Peter hesitated for a moment and then decided to follow him. On deck he saw the Outlanders scurrying in different directions over the walkways and boats that led back across the edge of their own world. One of them tripped over something and fell with a shriek into the water. The scarfaced man walked slowly from boat to boat. Once he looked back. Then he too disappeared into the darkness of The Outland.
When they were gone, Peter turned to look at the moonlight and the outline of ships against the night sky. All would have been peaceful and lovely again had it not been for the weird and anachronous grinding of the outboard motor that murdered the romantic silence.

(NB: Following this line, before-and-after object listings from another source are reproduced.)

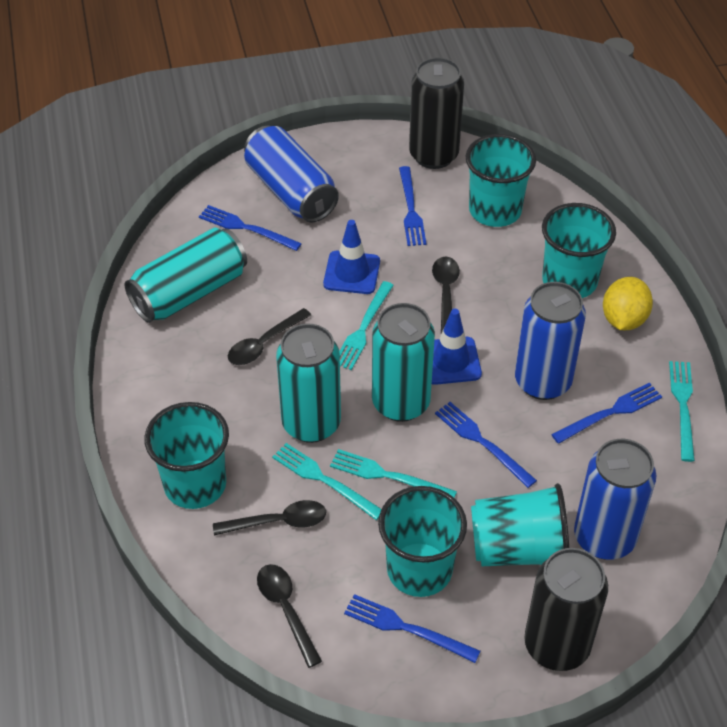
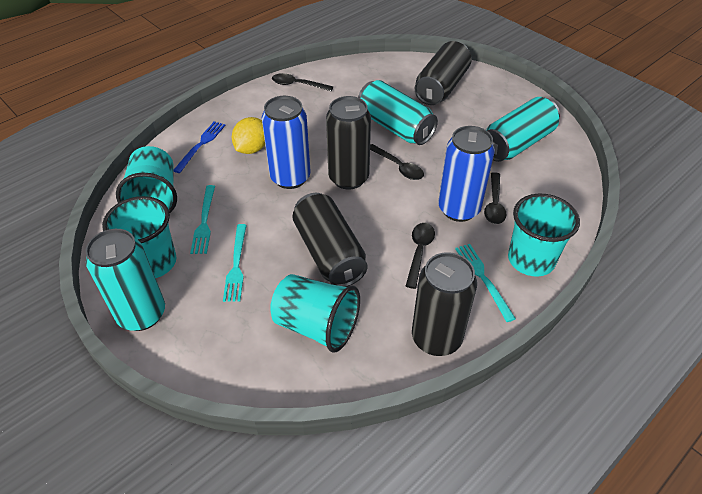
black can: 2 -> 4
blue can: 3 -> 2
blue fork: 5 -> 1
blue traffic cone: 2 -> 0
turquoise cup: 5 -> 4
turquoise fork: 4 -> 3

It was like a demon from another world.
A light went on somewhere near Northside. And then another. Quickly he ran down into the hull of the bilander and shut off the motor. When he returned to the deck he could hear voices, people calling and whispering and walking about in the dark.
Then the moon slipped behind a cloud and he saw nothing but four or five glimmerings of light from the yellow oil lamps. He knelt down and put his arms around his knees, hoping that no one would see him or come to investigate. Crouching there in the darkness he felt very much alone. He thought of Pao, whom he had not seen for several days except at a distance, and then only for a brief moment.
The next morning things went rather badly. No one spoke to him at breakfast, and later in The Seafields, Reuben and Javitt worked silently and avoided his glances. When he returned to The Mary Strattford for lunch, he took a longer way along The Southern Edge, and he saw Tabor and Raven inspecting the old wreck in which his dinghy was hidden. Raven had just come up from the hold and seemed very excited. He shouted something at Tabor, but Peter was too far away to hear what he was saying.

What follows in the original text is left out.